After almost 40 years of service Air New Zealand (ANZ) has announced its London route will end in October 2020.
The news will come as a surprise to regular users of this flagship ANZ service which is New Zealand’s only link to Europe.
Some years ago, at the time ANZ was also operating Auckland-London via Hong Kong, the future of the Asia-Pacific routing was questioned.
But the then CEO said that the service via Los Angeles would be retained, even though it was thought to be unprofitable, because it linked New Zealand to Europe. (ANZ’s other nearest point to Europe is currently Singapore). Since then there have been changes of CEO at ANZ.
What ANZ will operate in its place is a non-stop service between Auckland and New York (Newark) which it will operate in conjunction with US airline United.
Although schedules are not yet available one would expect ANZ to link with United at Newark to provide onward connections to both the UK and mainland Europe.
Air New Zealand’s CEO Jeff McDowall said that “market dynamics have affected performance [of the routing via Los Angeles] in recent years.”
“Today Kiwis have more than twice the number of ways to fly to London than a decade ago and preferences have changed. Less than seven percent of all airline travellers between Auckland and London chose to fly via Los Angeles last year.”
“At the same time, the Atlantic has become one of the most hotly contested routes in the world and Air New Zealand lacks the home market advantages and scale of the North American and European airlines we’re up against.”

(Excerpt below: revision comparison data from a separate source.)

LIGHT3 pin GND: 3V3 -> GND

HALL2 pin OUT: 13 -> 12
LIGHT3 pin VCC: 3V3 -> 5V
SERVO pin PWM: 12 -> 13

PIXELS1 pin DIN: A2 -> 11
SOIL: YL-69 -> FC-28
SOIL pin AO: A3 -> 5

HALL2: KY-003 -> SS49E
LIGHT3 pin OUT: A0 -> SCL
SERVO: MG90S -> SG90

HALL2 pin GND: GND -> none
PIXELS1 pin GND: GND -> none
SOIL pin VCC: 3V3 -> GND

Mr McDowall said the hardest aspect of the decision “…is the impact on Air New Zealand’s people who’ve worked hard to build the route and to achieve the highest customer satisfaction levels across the airline’s international network”.
“Sadly, the withdrawal will see the disestablishment of our London cabin crew base of around 130 people and, subject to consultation, around 25 roles in our Hammersmith sales office and ground team. We will be working with our people and their union to help with the next steps in their career, including looking at opportunities in other areas of the airline.”
Los Angeles-London will operate as scheduled until October 2020 and no tickets have been sold beyond this date.
The airline says that Europe, including the UK, remains a significant sales region for it. Currently more than two thirds of revenue generated by its London team is unrelated to the Atlantic route and the airline will retain a sales, marketing and cargo presence in London to serve this market, including after the cessation of its Los Angeles-London service.
“We fully expect customers will want to take advantage of the many connection options on our partner networks through Air New Zealand’s gateways in Asia and the Americas, including New York. It’s important to us that customers continue to enjoy a seamless journey, and we’ll be working closely with our partners to ensure the best experience and benefits for travellers,” says Mr McDowall.
It also cannot have helped that travellers flying London-Auckland via Los Angeles need to obtain a US visa even though they were in transit.
Air NZ held fifth-freedom rights for London-Los Angeles and savvy travellers who appreciated its above-average service will miss this airline – see our feature on fifth-freedom aviation in the November issue of Business Traveller.
Air NZ is giving ample notice of withdrawing from the London route because this flights carries lots of VFR (Visiting Friends and Relatives) travellers and they tend to book well in advance.